Felicidade assim não tem lugar fixo. Paira livre em permamente desassossego, ao alcance apenas de quem a não quiser prender. Qual fada de roupagem translúcida, flutua ao sabor do desejo, revela-se por instantes e desvanece ao primeiro sinal de definição. Borboleta de azul celeste tingido, saltita por impulsos, pousa por vontade própria e morre quando capturada. Emoldurada perde instantaneamente o brilho e deixa no coleccionador não mais do que uma memória falsificada, um substituto artificial de tudo quanto poderia ter proporcionado se tivesse sido apreciada por aquilo que estava naturalmente disposta a dar. Esta é a natureza das coisas de valor. Só o inominável em nós sabe valorizá-las. O mais difícil é aceitar esta ordem singular do mundo, deixar o rio seguir o seu curso sem interferir, espremer o sumo e bebê-lo deliciado sem pensar em como replicar a sensação.
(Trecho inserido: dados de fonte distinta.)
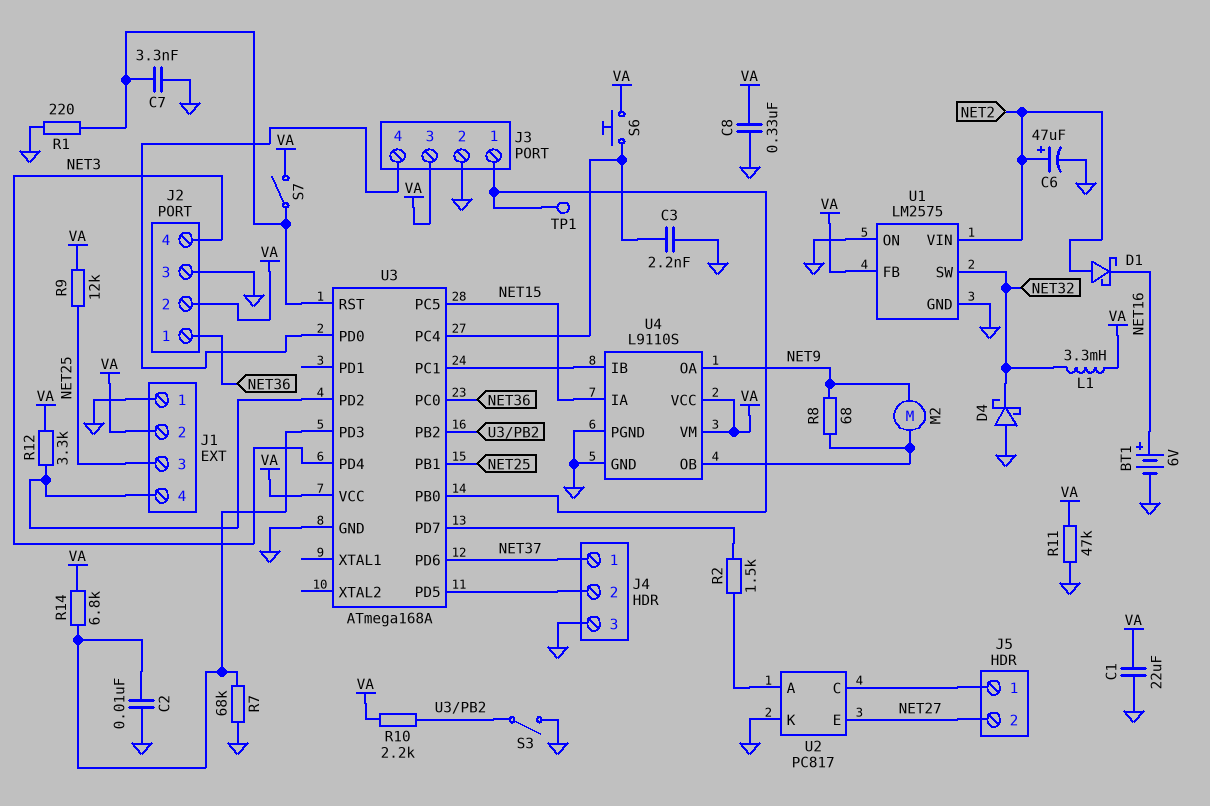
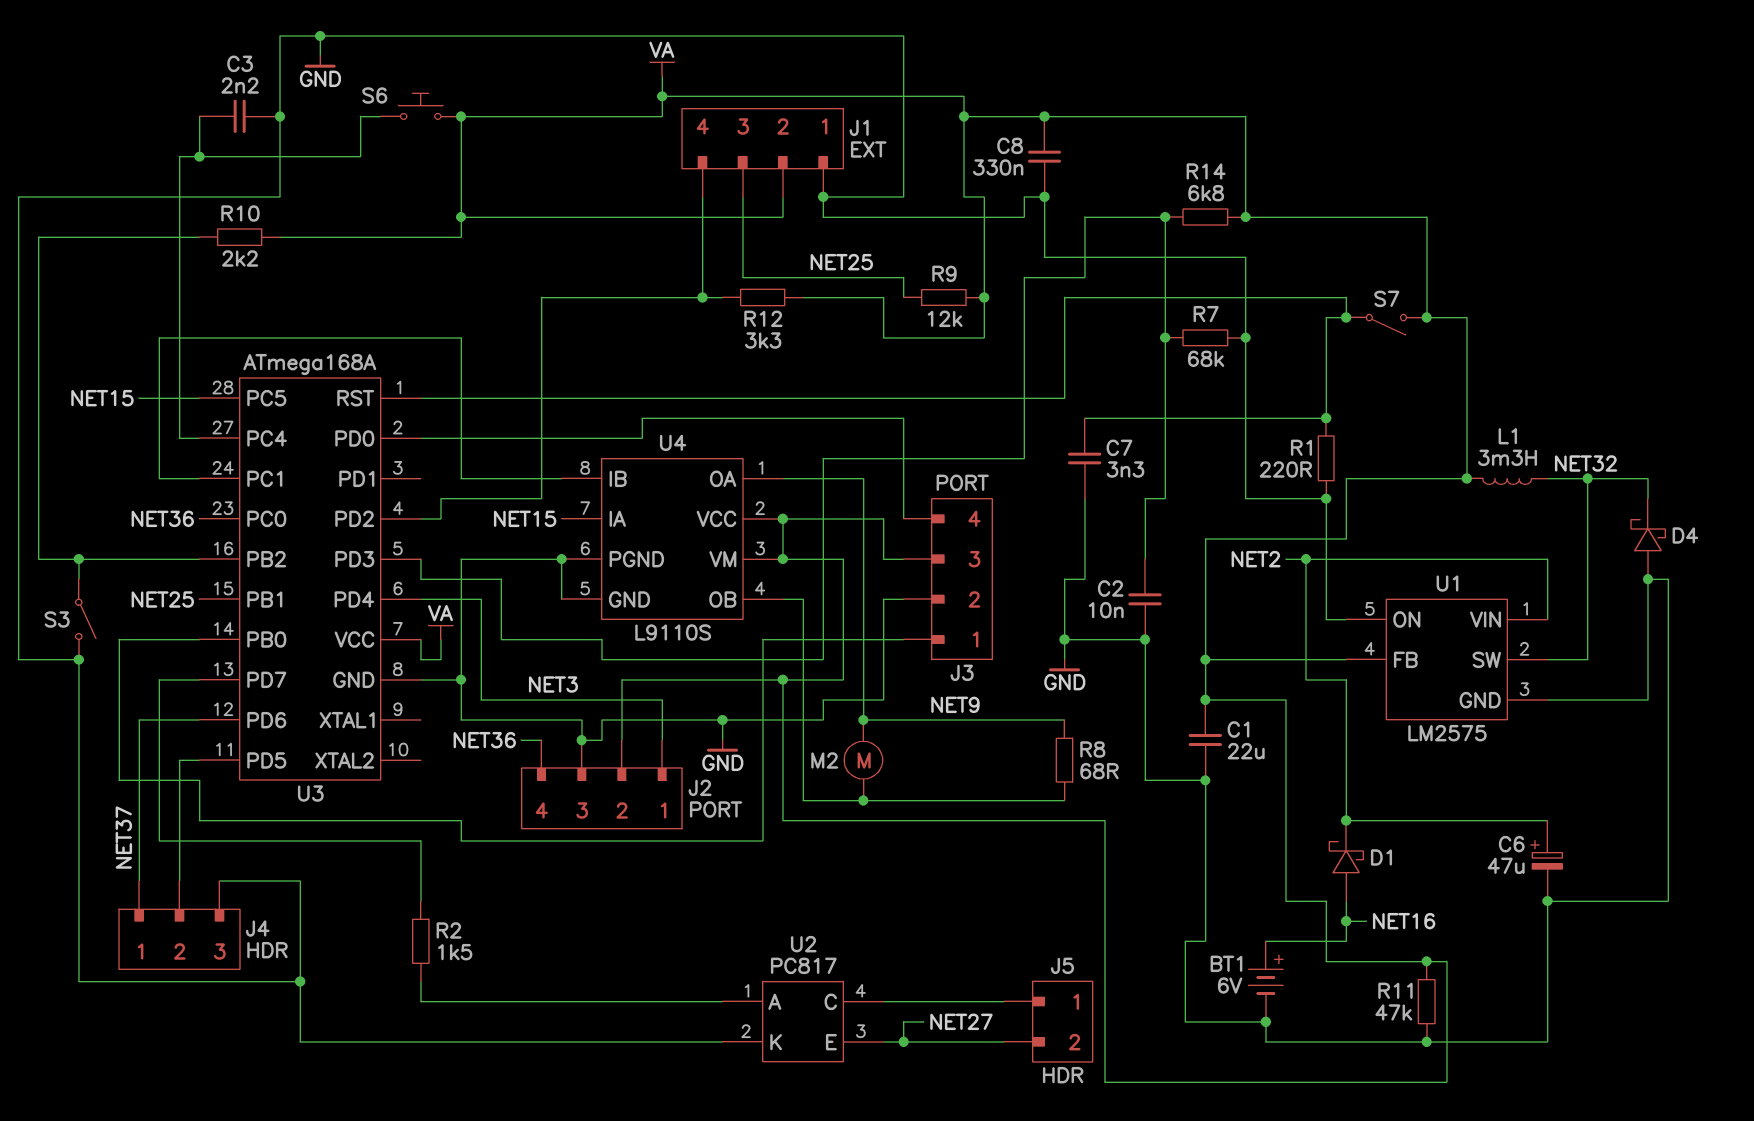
D1: schottky (A NET2, K NET16) -> schottky (A NET16, K NET2)
J2 pin 1: NET36 -> NET3
J2 pin 4: NET3 -> NET36
TP1: test point (J3/1) -> none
Ao querer aprisionar tais bençãos subjugamo-las, destruímo-las.

Nuno

16.6.12

Debaixo de chuva

Sexta-feira, oito da manhã e tudo pronto. Saímos de casa – custou-me especialmente a acordar porque na noite anterior estive num jantar de trabalho e deitei-me tarde. Dirigimo-nos a pé para escola. Vamos deixar os meninos. Chove mas não está vento. Eu e a Lindinha levamos os respectivos chapéus de chuva. O dela é de fadas – muito mais giro que o meu. Os rapazes levam apenas os seus casacos, cabeça descoberta e expressão pronta de que é só água e que não são torrões de açucar para se desfazerem nela. Vamos a pares, conversando.

Chegamos à escola. O Di dá a cabeça para que lhe dê um beijo e segue conversando com quem lhe cruza o caminho. Desaparece na escola.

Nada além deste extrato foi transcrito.